A richly flavorful biography of John Huston, great director and bona fide man’s man.
Highly prolific biography Meyers (Orwell: Life and Art, 2010, etc.) presents a comprehensive life of Huston, a filmmaker of unusual range and power and a protean figure in real life, a renaissance man whose passions ran toward beautiful women, hunting, art and literature, gambling and general derring-do. The son of celebrated actor Walter Huston, John pursued painting and writing in his youth, accumulating a Hemingway-esque aura living rough in Mexico and London before embarking on his wildly successful Hollywood career. Huston was in fact a close friend of Hemingway’s, and Meyers goes to some length explicating the similarities of the men; both were passionate individualists, obsessed with macho notions of masculinity.
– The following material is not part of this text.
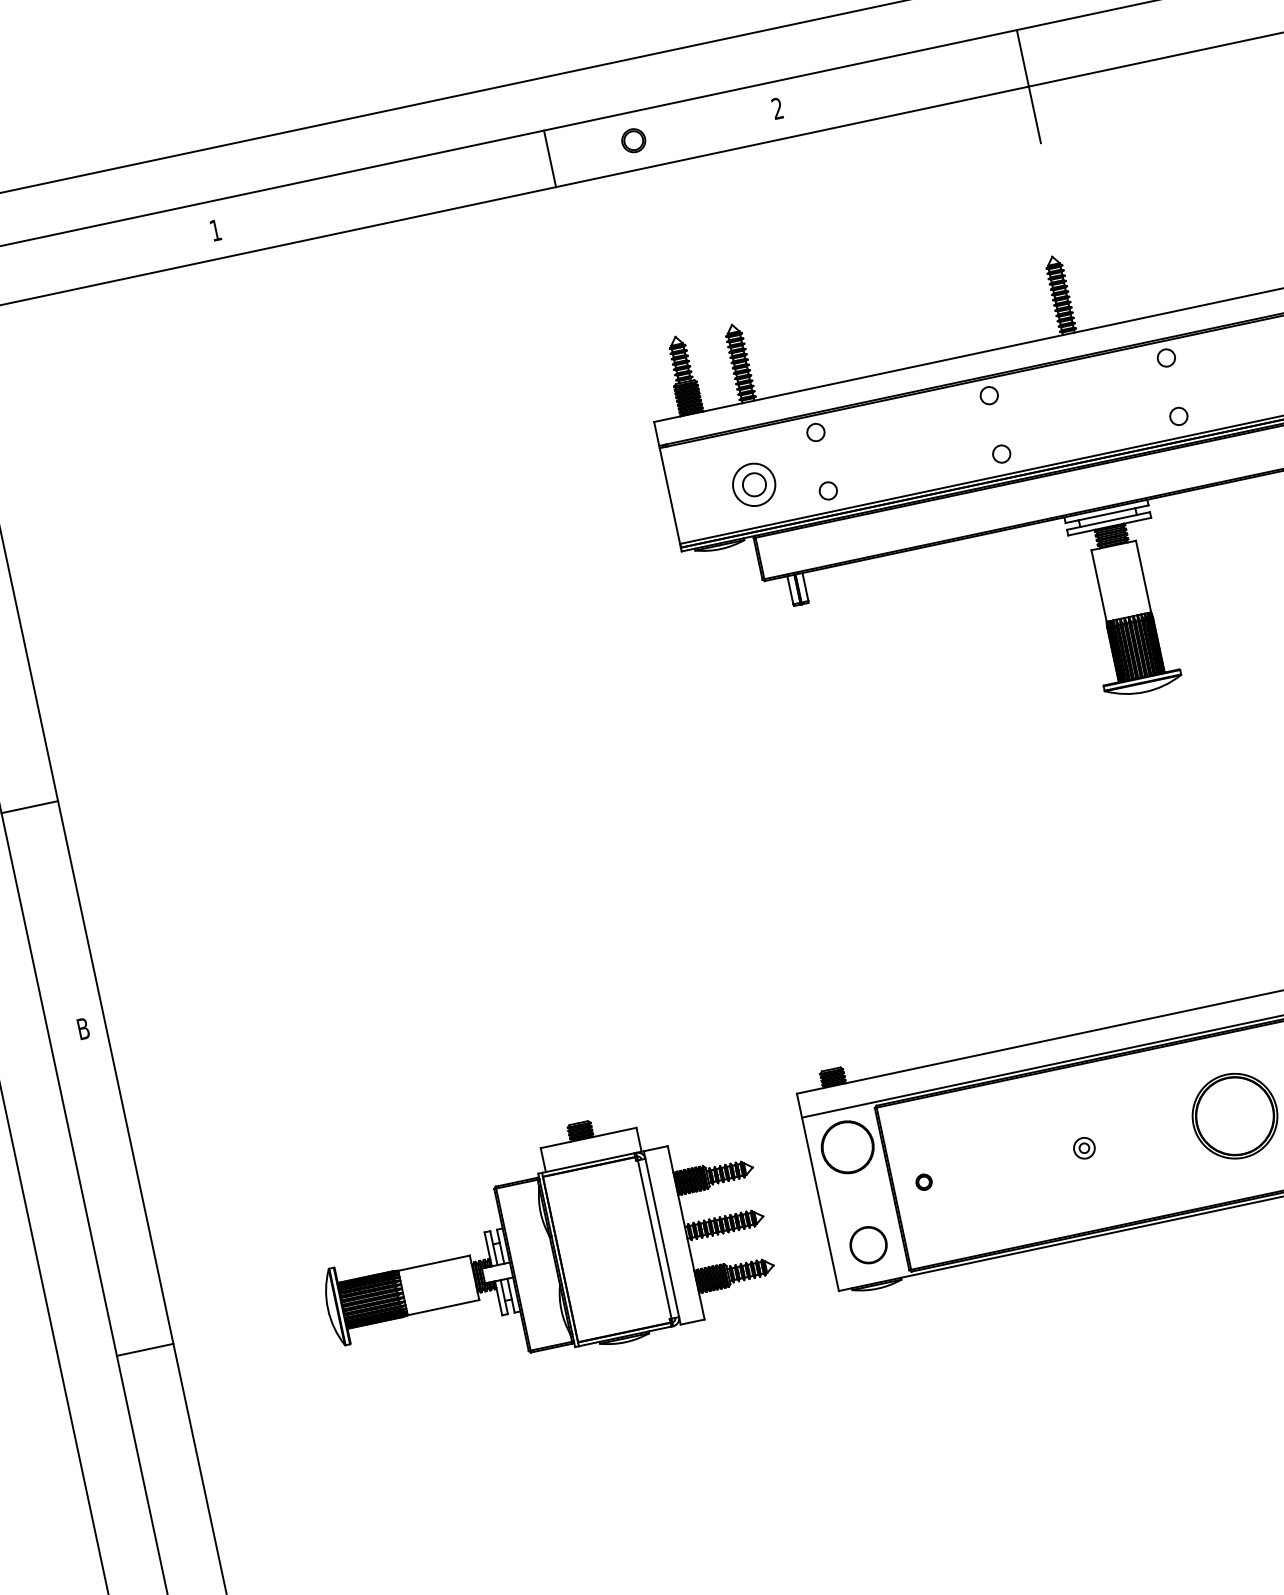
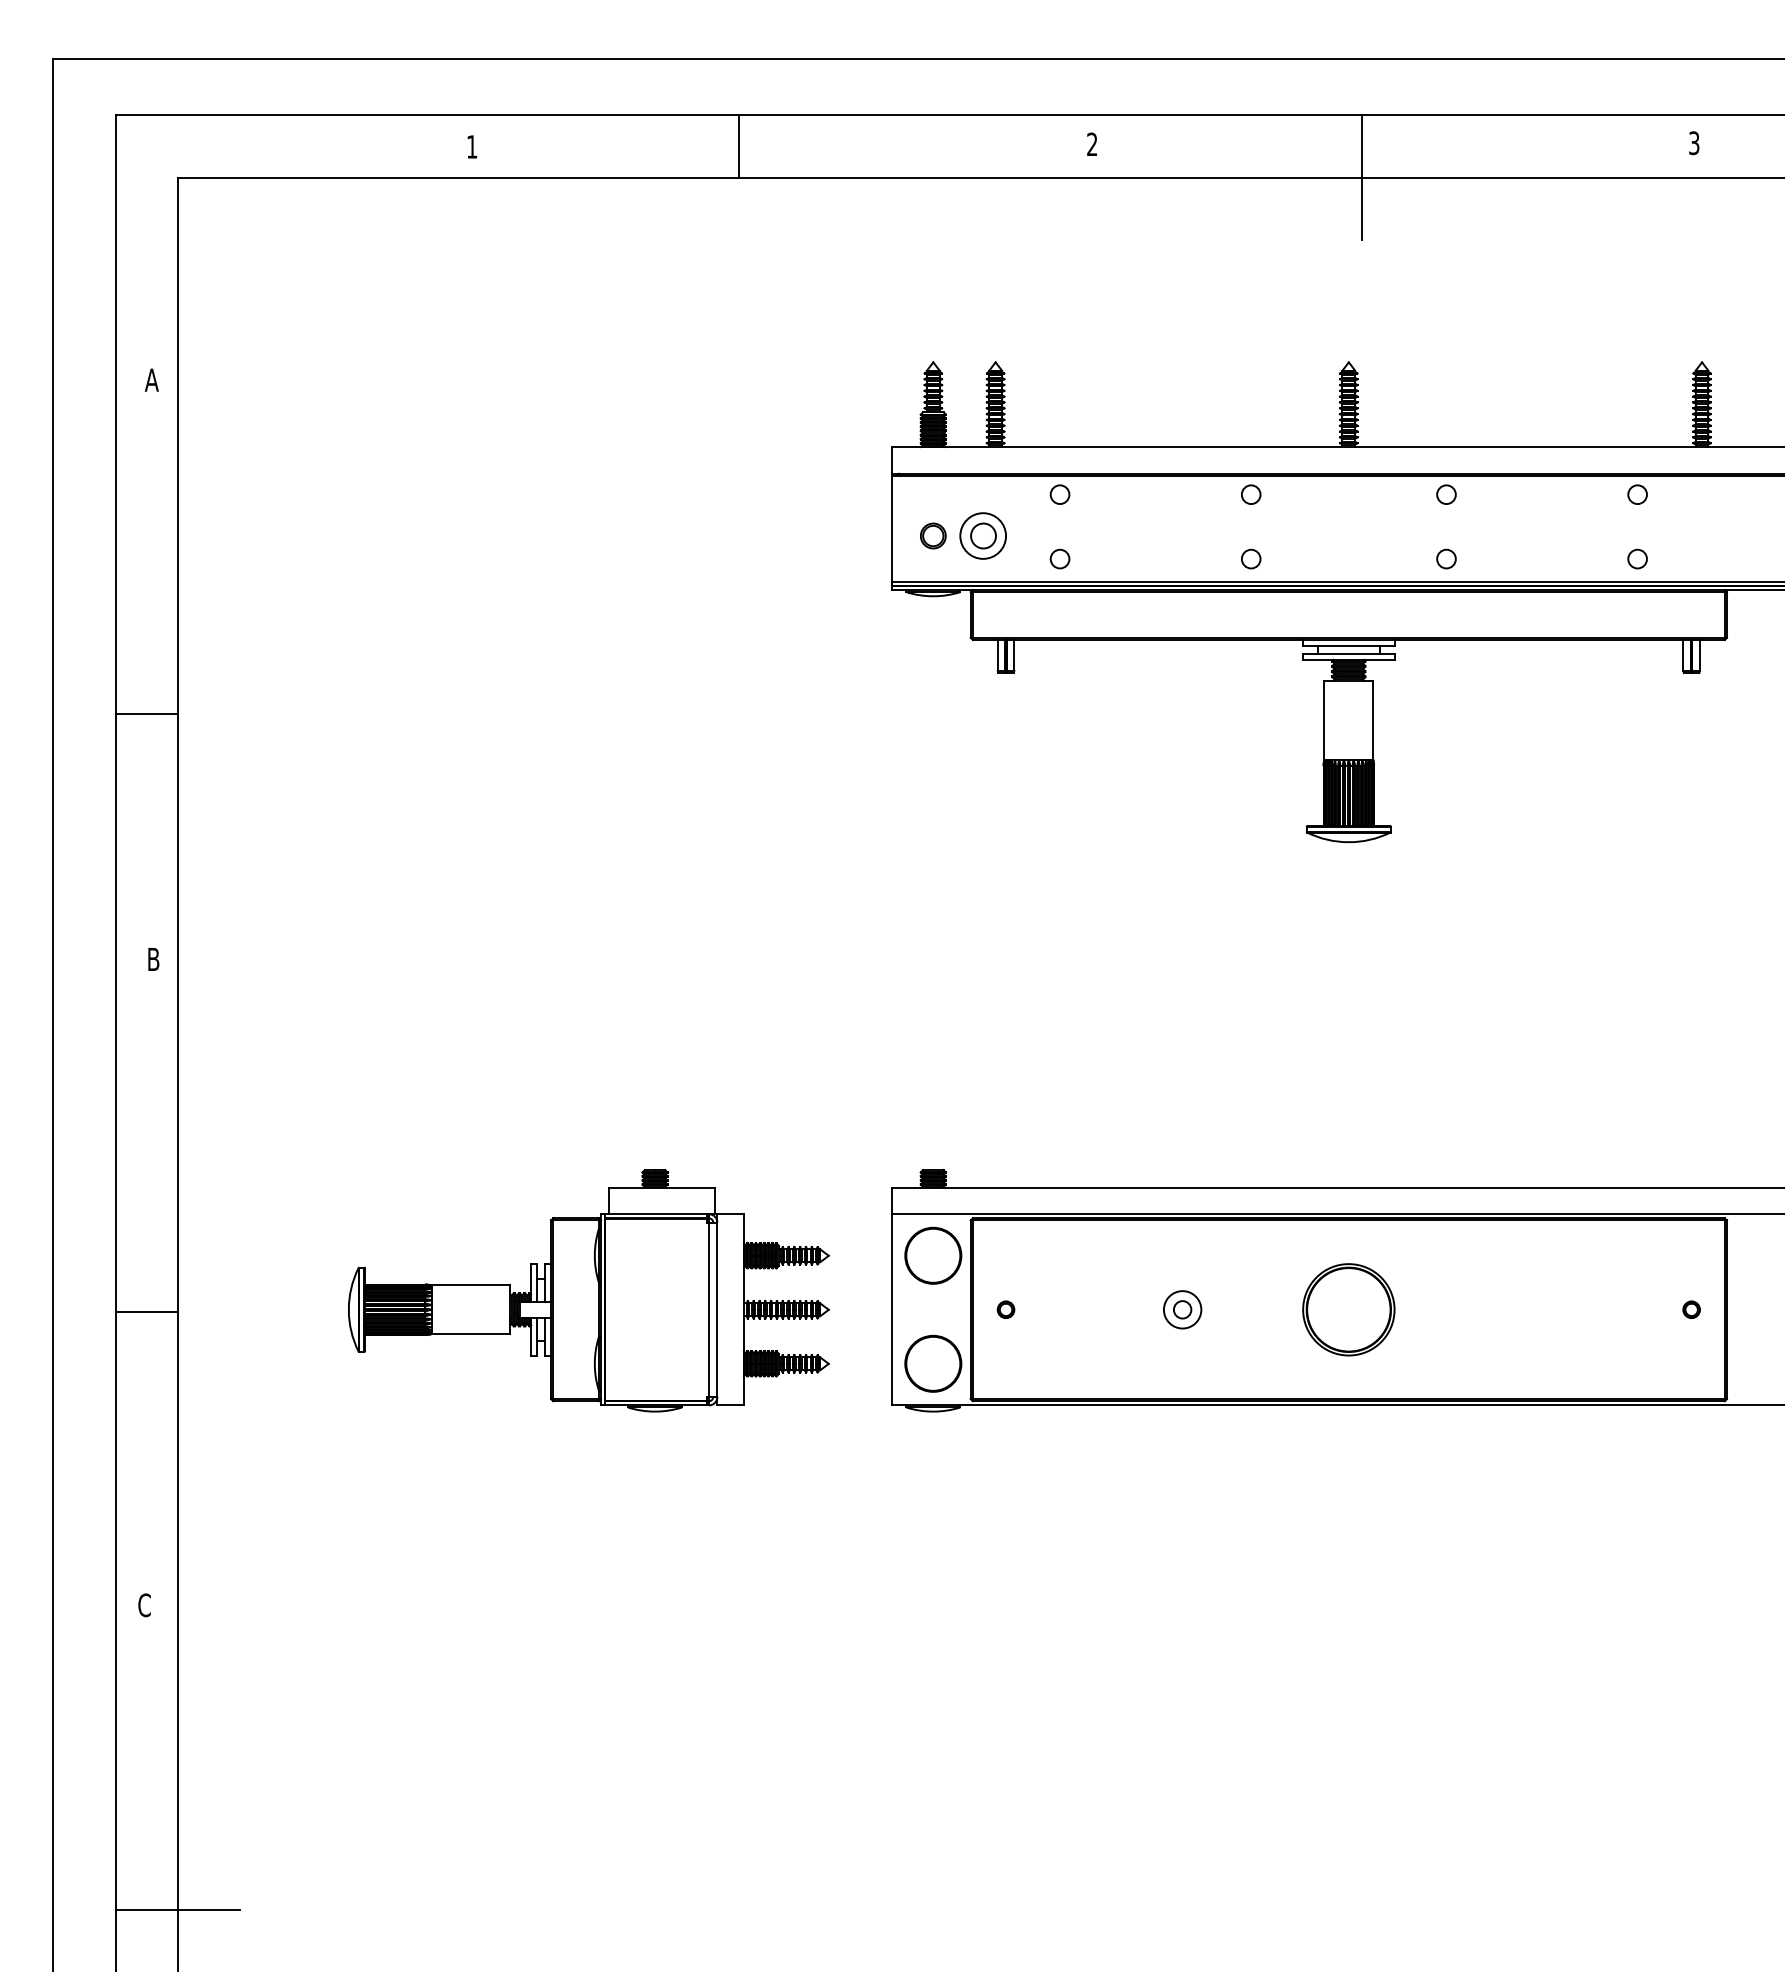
part: (633, 140) -> (933, 535), moved
line: (549, 159) -> (738, 146), moved
part: (1084, 1147) -> (1182, 1309), size x1.67
circle: (868, 1244) -> (933, 1363), size x1.43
The author is at least as interested in Huston’s persona—grandiloquent, casually cruel or generous, prone to boredom and constitutionally unable to practice monogamy—as he is in the man’s work. This pays dividends in descriptions of his friendly, competitive relationships with tough guys like Humphrey Bogart and Robert Mitchum, and in Meyer’s accounts of the appalling bullying suffered by meeker collaborators such as Jean-Paul Sartre and Ray Bradbury. However, the copious cataloging of his many complicated love affairs and marriages becomes tediously repetitive and ultimately depressing. Meyers is informative and insightful about Huston’s film triumphs (including The Maltese Falcon and The African Queen) and flops (Annie), providing fresh anecdotes about their production and astute analysis of Huston’s laissez-faire directorial style (he believed in honoring the text and leaving the actors alone), making a strong case for Huston as one of cinema’s most accomplished and significant creators.
The author is perhaps a bit overly enamored with his magnificent monster of a subject (and indulges a weakness for strained puns and clumsy humor), but this biography is a serious, intelligent, highly readable reckoning with Huston’s outsize legacy.